Necipoğlu has been a Member of the American Philosophical Society since 2007, and a Fellow of the American Academy of Arts and Sciences from 2008.
Gülru Necipoğlu is married to Cemal Kafadar.

Research

Necipoğlu has worked on the medieval and the early modern periods of Islamic history, concentrating on the Mediterranean basin and the eastern Islamic lands. Her work on the Topkapı Scroll is established a solid academic foundation, and was lauded with the Albert Hourani Book Award as well as the Spiro Kostof Book Award.
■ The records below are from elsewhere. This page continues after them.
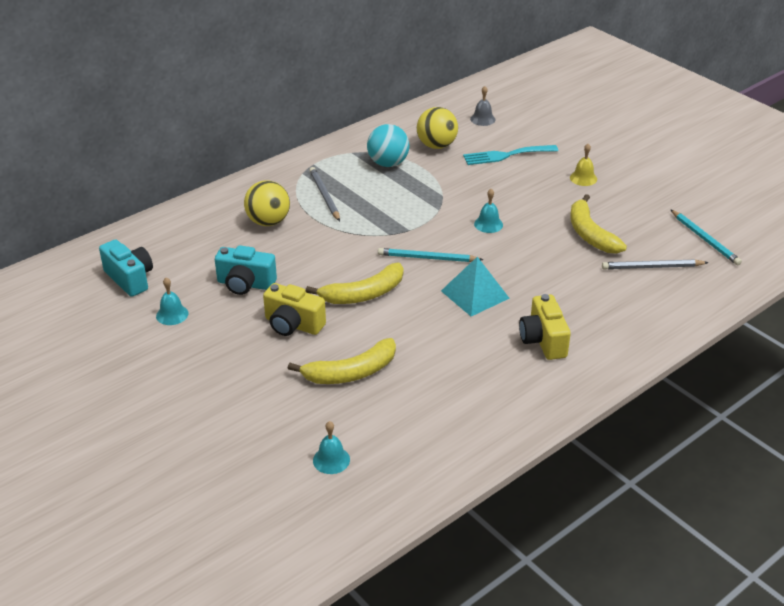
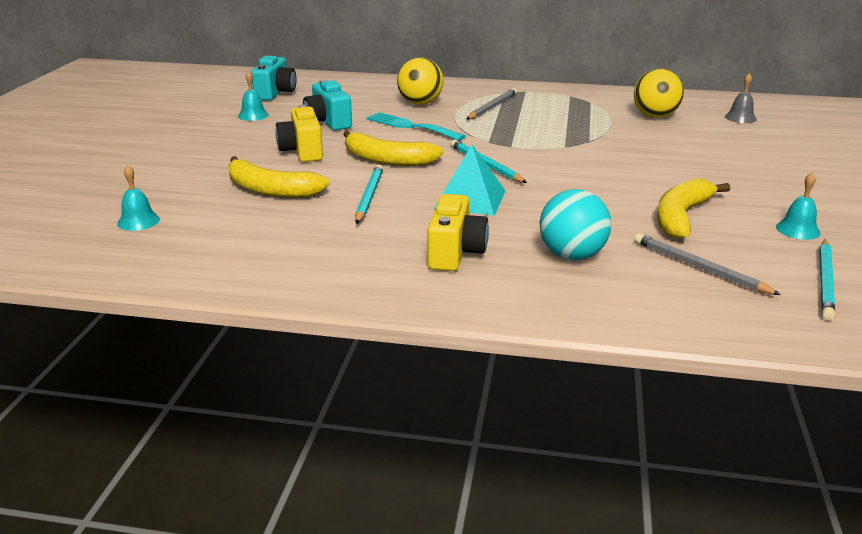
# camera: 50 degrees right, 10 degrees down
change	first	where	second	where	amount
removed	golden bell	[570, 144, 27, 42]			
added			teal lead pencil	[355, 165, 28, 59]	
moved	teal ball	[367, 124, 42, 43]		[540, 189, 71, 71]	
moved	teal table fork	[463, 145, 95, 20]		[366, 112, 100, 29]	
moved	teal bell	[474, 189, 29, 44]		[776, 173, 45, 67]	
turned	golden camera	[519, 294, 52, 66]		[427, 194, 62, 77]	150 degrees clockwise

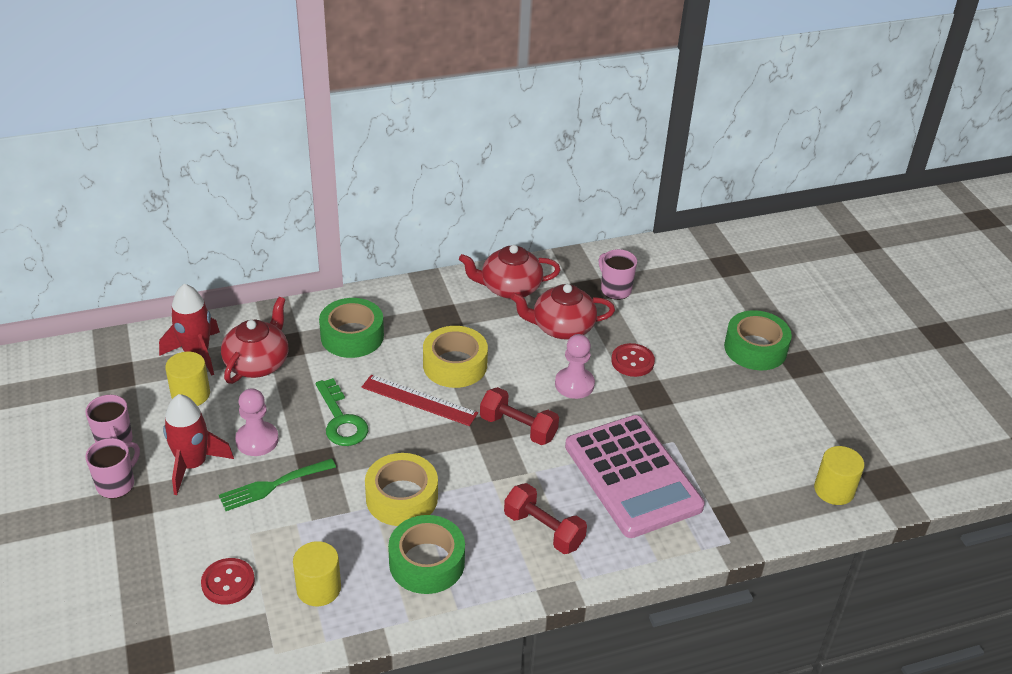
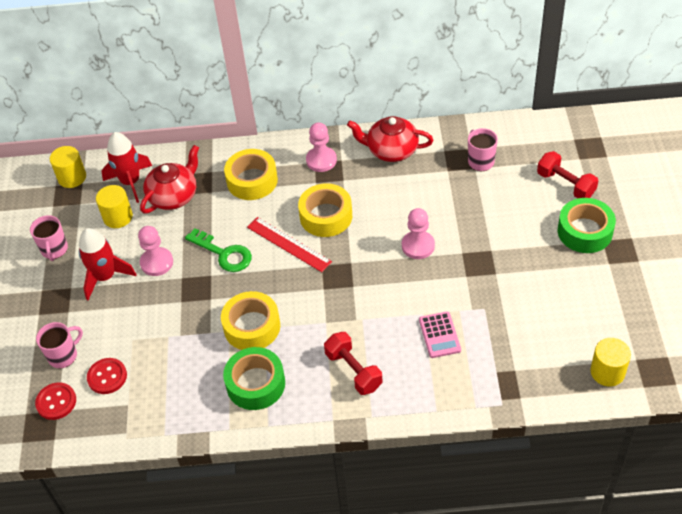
# camera: 20 degrees right, 10 degrees up
change	first	where	second	where	amount
removed	leaf-green table fork	[219, 459, 117, 52]			
removed	scarlet tea pot	[510, 284, 105, 56]			
added			rosy game pawn	[306, 123, 31, 49]	
moved	rosy coffee mug	[85, 438, 55, 61]		[36, 322, 47, 46]	
moved	golden cylinder shape	[293, 541, 48, 65]		[50, 146, 36, 42]	
moved	scarlet free weight	[480, 387, 79, 58]		[537, 151, 61, 47]	
moved	scarlet button	[611, 343, 44, 34]		[35, 383, 41, 37]	
recoloured	leaf-green roll of tape	[319, 298, 65, 60]	golden roll of tape	[224, 149, 54, 51]	
turned	leaf-green key	[316, 378, 52, 68]		[185, 228, 67, 44]	45 degrees counterclockwise
resized	rosy calculator	[565, 415, 140, 123]		[419, 311, 42, 47]	x0.44

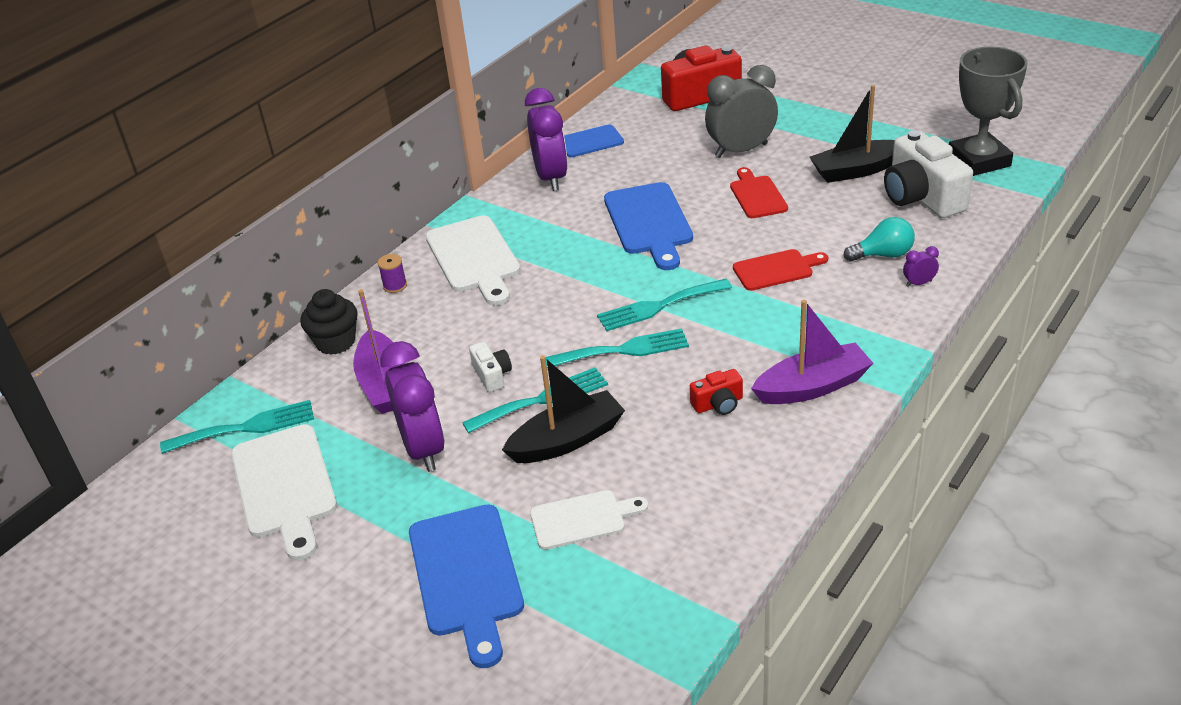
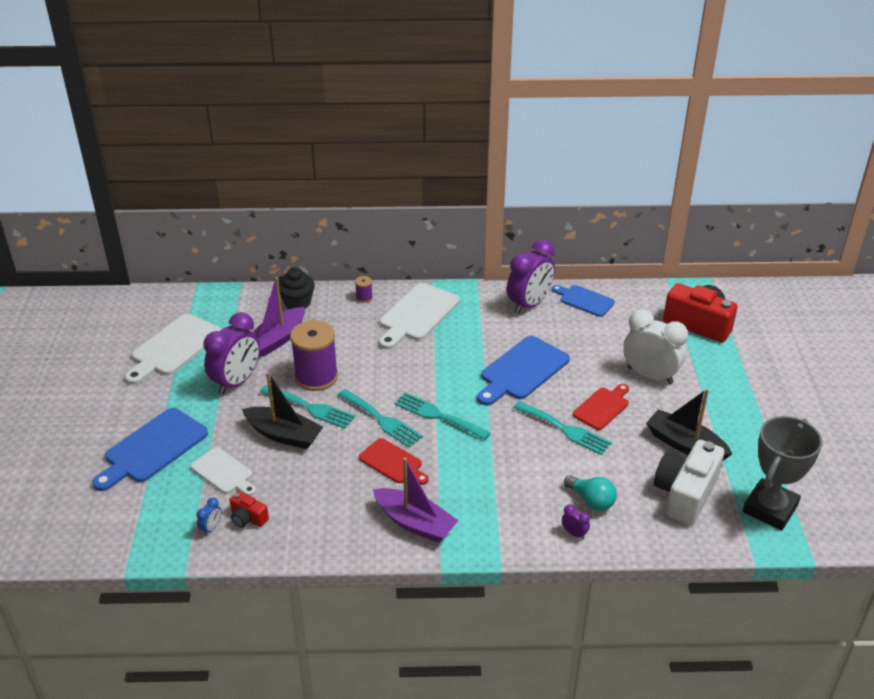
# camera: 50 degrees right, 0 degrees up
change	first	where	second	where	amount
added			blue bedside clock	[196, 497, 26, 39]	
moved	teal table fork	[160, 400, 154, 54]		[513, 401, 99, 54]	
moved	scarlet camera	[690, 369, 53, 46]		[230, 491, 39, 37]	
moved	scarlet cutting board	[733, 249, 95, 42]		[359, 438, 70, 47]	
replaced	white camera	[469, 341, 43, 51]	violet spool	[290, 320, 48, 71]	
recoloured	gray bedside clock	[705, 65, 73, 93]	white bedside clock	[623, 310, 65, 74]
Her book on Sinan won the Fuat Köprülü Book Prize in 2006.
She has focussed on the visual culture and architecture of the Ottoman period, the comparative study of the Ottoman and Safavid empires, and the cultural exchanges between the Byzantines, the Islamic world and Renaissance Italy.
An example of the practices common to the Italian and Islamic worlds, Necipoğlu in her article "The Suburban Landscape of 16th century Istanbul as a Mirror of Classical Ottoman Garden Culture" showed that the Ottomans took elements of the Greco-Roman villa and combined them with Safavid garden design, thereby synthesising forms that could be said to belong to the Mediterranean ethos shared with the Italians.